« Dans la maison de mon père il y a beaucoup de demeures », dit le Verbe de Dieu. A la résurrection des morts aussi, les corps glorieux des ressuscites seront bien différents : « autre est la chair des oiseaux, autre la chair des brebis, autre celle des poissons. Il y a aussi des corps célestes et des corps terrestres, mais autre est l’éclat des célestes et autre est l’éclat des terrestres. Autre l’éclat du soleil, autre l’éclat de la lune, autre l’éclat des étoiles. Une étoile diffère en éclat d’une autre étoile ; ainsi en sera-t-il pour la résurrection des morts. »
Que de comparaisons diverses pour désigner la variété de ceux qui trouvent le salut ! EH bien ! ces Gabaonites, dont on vient de nous lire l’histoire, représentent, à mon avis, une portion infime de ceux qui doivent arriver au salut – salut qui ne leur évitera pourtant pas la marque d’un blâme. – Tu vois en effet comment ils sont condamnés à devenir « coupeurs de bois » et « porteurs d’eau » au service du peuple et de l’autel de Dieu, parce qu’ils avaient imaginé une ruse et qu’ils étaient venus trouver les fils d’Israël « avec de vieux haillons et de vieilles sandales », et « pour nourriture du vieux pain ». Les voilà donc qui viennent trouver Jésus avec toutes leurs vieilleries et qui ne lui demandent que le salut !

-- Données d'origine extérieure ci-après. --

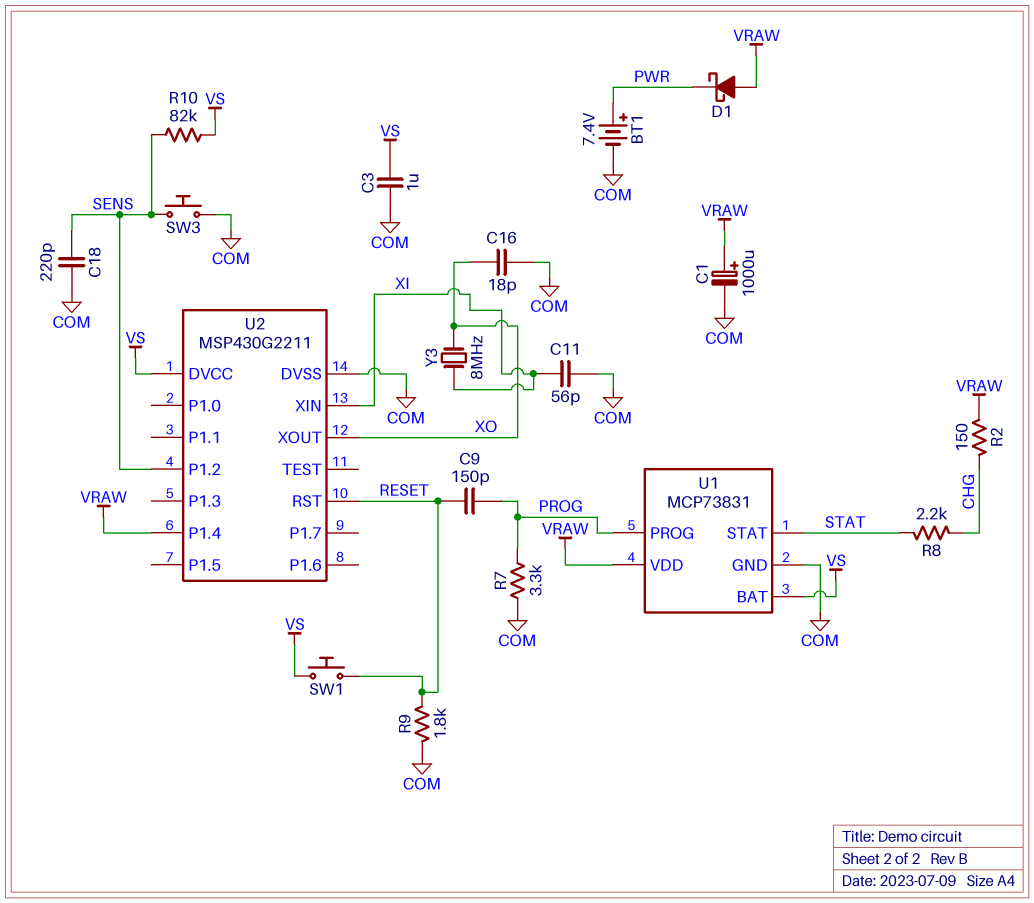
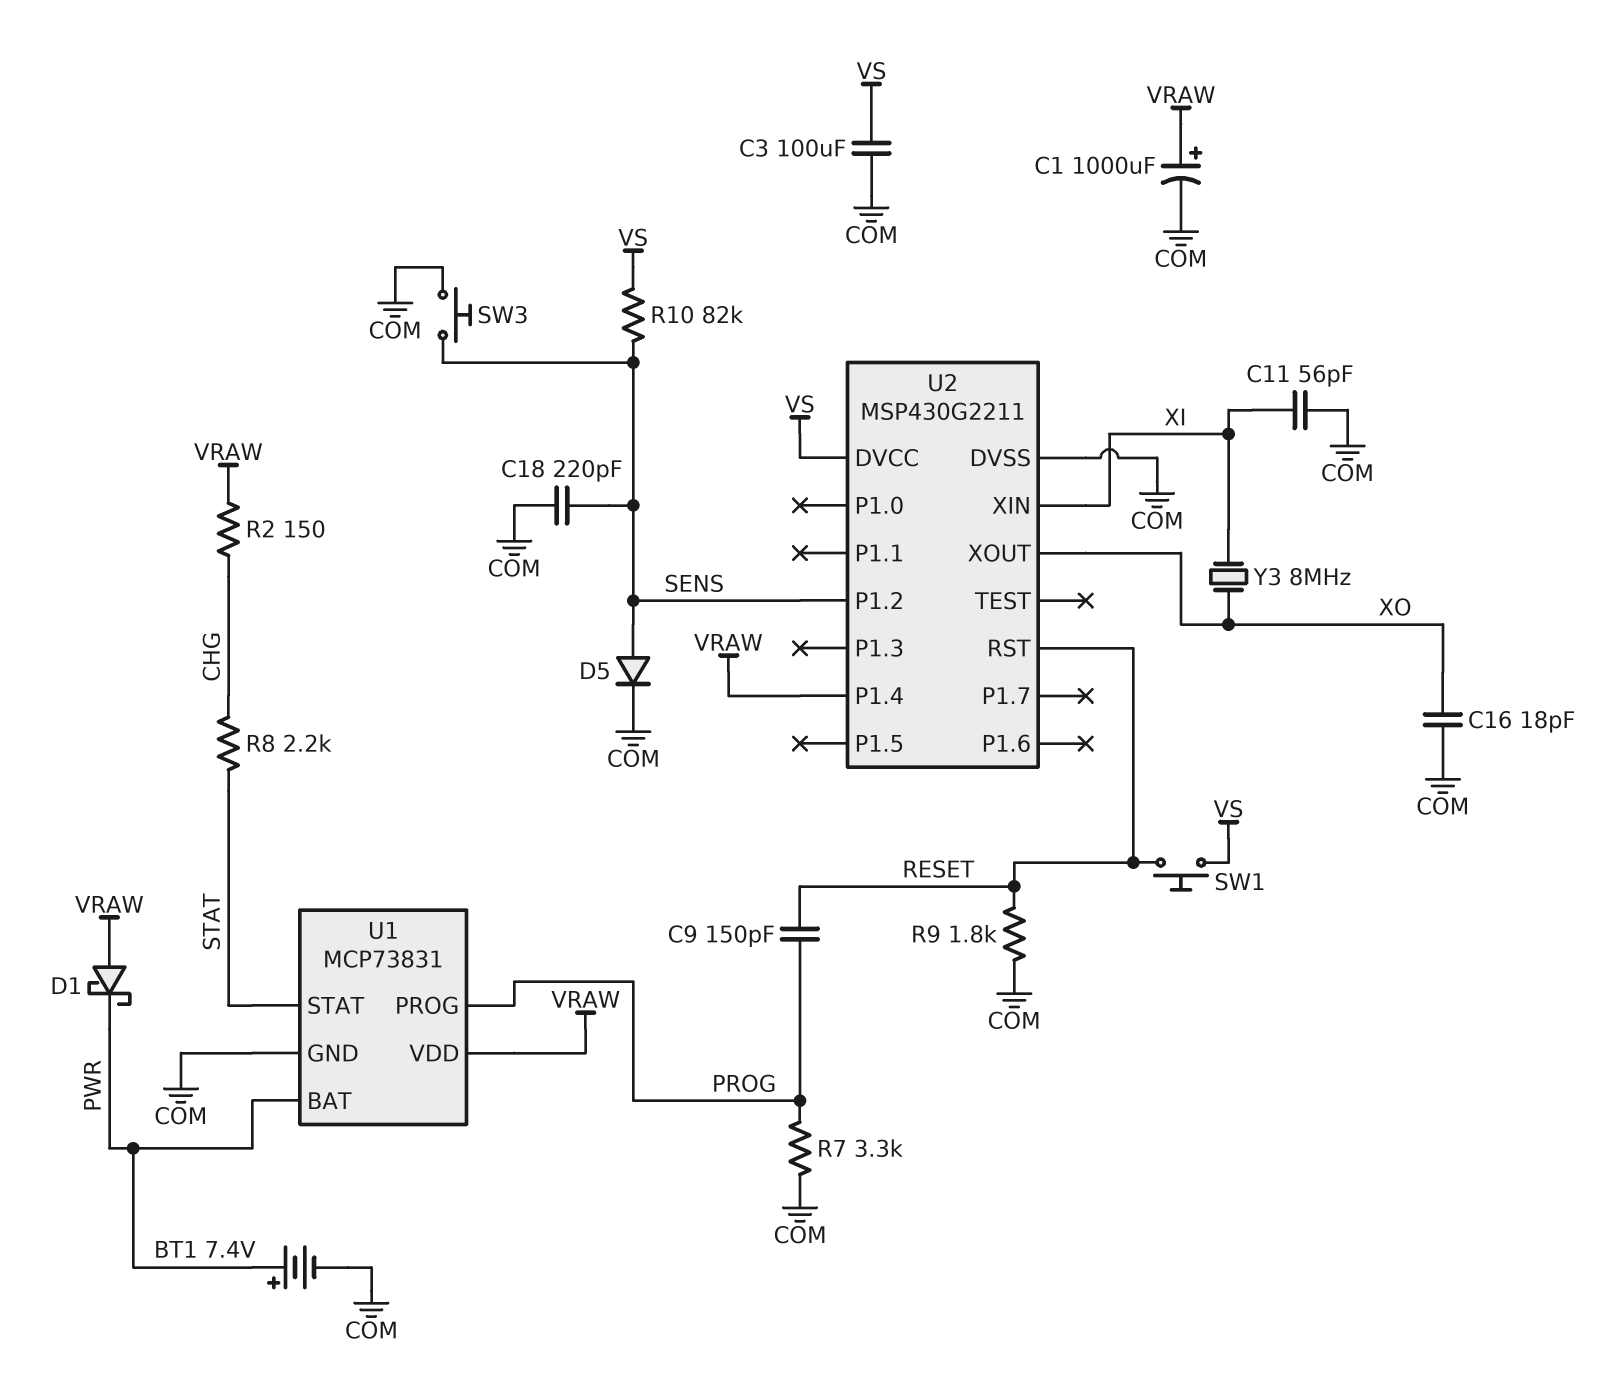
C3: 1uF (COM, VS) -> 100uF (COM, VS)
D5: none -> diode (A SENS, K COM)
U1 pin BAT: VS -> PWR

Voici, me semble-t-il, le sens de cette figure. Il est dans l’Église des chrétiens qui sont réellement croyants, qui ont foi en Dieu et ne discutent pas ses commandements, qui même à l’égard des serviteurs de Dieu accomplissent leurs devoirs et désirent les servir ; ils se montrent même vraiment zélés et empressés lorsqu’il s’agit d’apprêter l’église ou d’aider au ministère. Mais dans leurs actes et leur vie privée, ils se montrent impurs, enveloppés de vices, ils n’ont aucunement « dépouillé le vieil homme avec ses œuvres ». Tout enveloppés qu’ils sont de leurs vieux vices et de leurs impuretés, comme l’étaient les Gabaonites avec leurs haillons et leurs vieilles sandales, ils croient en Dieu, ils se montrent respectueux à l’égard des serviteurs de Dieu et du culte de l’Église, mais ils ne manifestent dans leur conduite aucun signe d’amélioration et de renouvellement intérieur. A ces sortes de gens, Jésus Notre Seigneur veut bien accorder le salut, mais ce salut, en quelque sorte, ne leur évite pas les marques de déshonneur.
Dans l’opuscule qu’on appelle le Pasteur, on trouve une image analogue pour décrire la même catégorie de gens. On y parle en effet d’un arbre – un orme – qui ne produit pas de fruits, mais qui supporte une vigne aux fruits abondants ; comme cet orme est le soutien de la vigne qui s’appuie sur sa solidité pour produire et garder un grand nombre de fruits, cet orme, tout stérile qu’il soit, paraît à son tour nécessaire et utile puisqu’il est au service d’une vigne qui, elle, est productive. C’est ainsi qu’il faut comprendre l’histoire des Gabaonites : ils n’ont pas dépouillé le vieil homme avec ses œuvres, pourtant ils se mettent au service des saints, ils ont donc quelque utilité, et c’est à ce titre qu’ils reçoivent de Jésus le salut par suite du serment qu’il leur a fait.
Quant à moi, je ne voudrais pas obtenir le salut au titre des Gabaonites, ni être compté dans « les coupeurs de bois » ni dans « les porteurs d’eau » ; et c’est parmi les Israélites que je désire recueillir mon héritage et recevoir ma part de Terre promise.